Gośćmi redaktor Katarzyny Gójskiej w programie Telewizji Republika byli: Jan Pietrzak, satyryk, publicysta oraz Piotr Lisiewicz, publicysta ,,Gazety Polskiej\'\' – Lech Wałęsa wykonuje haniebne rzeczy. Milczałby chociaż, wstyd przynosi wszystkim tym, którzy mu ufali, bo był dla wielu jednak taką legendą Solidarności - powiedział Pietrzak.
– Jak pan przyjął takie godne miejsce na podium. Jest to srebro, bo złoto Sławomir Cenckiewicz. Numer dwa na liście wrogów pana Wałęsy - zapytała Katarzyna Gójska.
– Trochę się dziwie i jest mi bardzo smutno, to jest wielkie moje rozczarowanie historyczne panem Lechem Wałęsą - zaznaczył Jan Pietrzak.
– Uważałem go za człowieka prostego, ale jednak uczciwego. Okazało się, że agentura i to strasznie przykre. Nie da się już go traktować poważnie, jako postaci historycznej, bo jest dwuznaczny i się obraził - ocenił publicysta.
– Lech Wałęsa wykonuje haniebne rzeczy.
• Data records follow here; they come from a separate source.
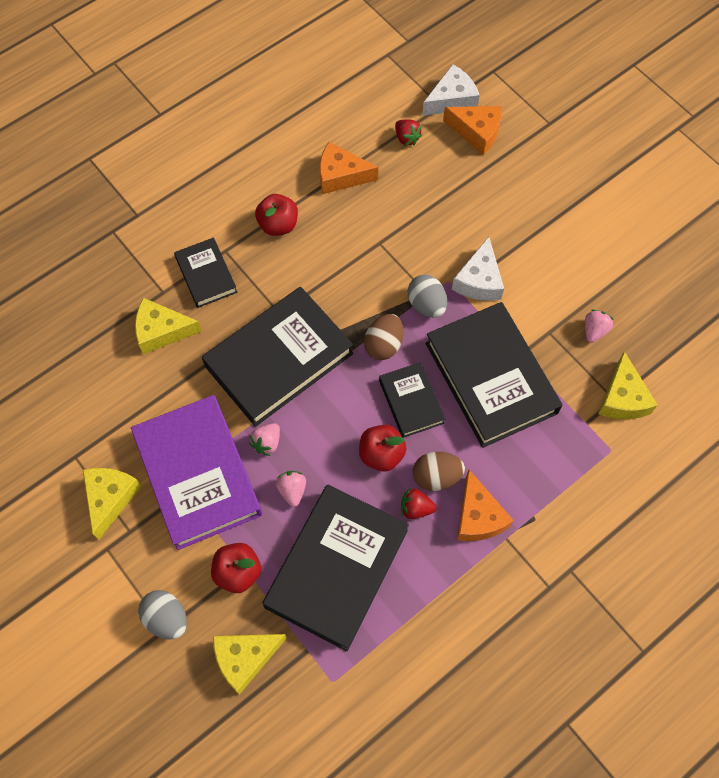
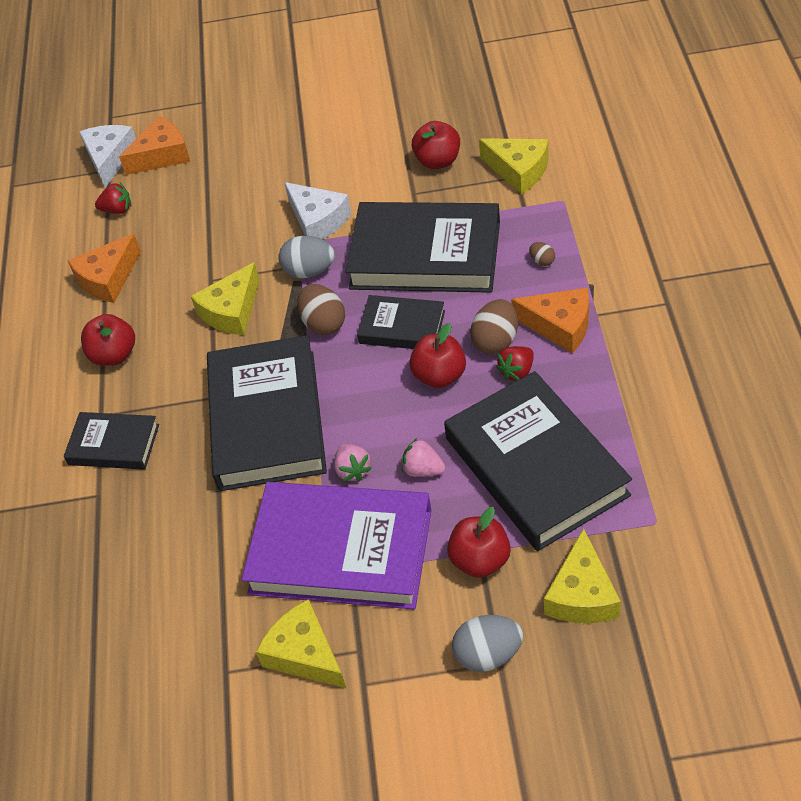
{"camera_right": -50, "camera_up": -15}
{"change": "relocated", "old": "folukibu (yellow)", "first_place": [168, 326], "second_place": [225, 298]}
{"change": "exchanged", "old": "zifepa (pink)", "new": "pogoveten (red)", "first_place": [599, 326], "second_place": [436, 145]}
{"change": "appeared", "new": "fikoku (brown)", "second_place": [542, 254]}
Milczałby chociaż, wstyd przynosi wszystkim tym, którzy mu ufali, bo był dla wielu jednak taką legendą Solidarności - stwierdził rozmówca Katarzyny Gójskiej.
– Okrągły stół był jakimś strategicznym momentem w historii, który nie jest jednoznaczny, bo pojawiły się rzeczy pozytywne i negatywne - powiedział Jan Pietrzak.
– Dopiero wybory z 15 roku dokończyły dzieło tego okrągłego stołu, jeżeli rozumieć to jako walkę o wyzwolenie Polski - podkreślił satyryk.
– Jak pan przyjmuje tę histerię, której jesteśmy świadkami przynajmniej od kilkunastu lat wokół jakiejkolwiek rzeczowej dyskusji na temat przeszłości Lecha Wałęsy? - dopytywała redaktor prowadząca.
– To jest fragment większego kłamstwa, które przez te lata się dzieje. Wydaję mi się, że tutaj w sprawie Wałęsy pracują jakieś służby tajne, bardziej wschodnie niż zachodzie i on pomaga w propagandzie - ocenił publicysta.
– Słyszymy takie głosy - zostawcie Lecha Wałęsę, nie grzebmy w jego przeszłości, zamknijmy te jego przeszłość, on jest symbolem Solidarności na świecie i to jest bezsensu żeby sprawdzać jego przeszłość - mówiła Katarzyna Gójska.
– Gdyby Wałęsa zamknął dziób i nie odzywał się od 30 lat, to byśmy szanowali jego milczenie. Ale Wałęsa chce mówić i chce szkodzić Polsce. Co tydzień kogoś obraża, obraża naszą inteligencję i uczestników Solidarności, wiec musimy mówić - stwierdził Jan Pietrzak.
Gościem drugiej części programu był Piotr Lisiewicz.
– Teraz okazało się że jesteś niebieskim burakiem, o co chodzi? - zapytała redaktor prowadząca.
– Dostałem nagrodę Niebieskiego Buraka. Jedni dostają nagrodę Nobla, inni Pulitzera a mi przypadł Niebieski Burak. Niebieski bo policyjny. NSZZ policjantów, czyli ten związek podróba (...) przyznał mi nagrodę za godzenie w wizerunek policji - mówił Piotr Lisiewicz.
– Lepiej późno niż wcale, przydałoby mi się wiele lat temu, dziwne, że dopiero teraz - mówił publicysta.
– Bardzo dziękuję za nagrodę, niemniej skorumpować się nie dam. Podtrzymuję pytanie: symulowanie, czy korupcja spowodowały, że ta psia grypa zapanowała? - dodawał Lisiewicz.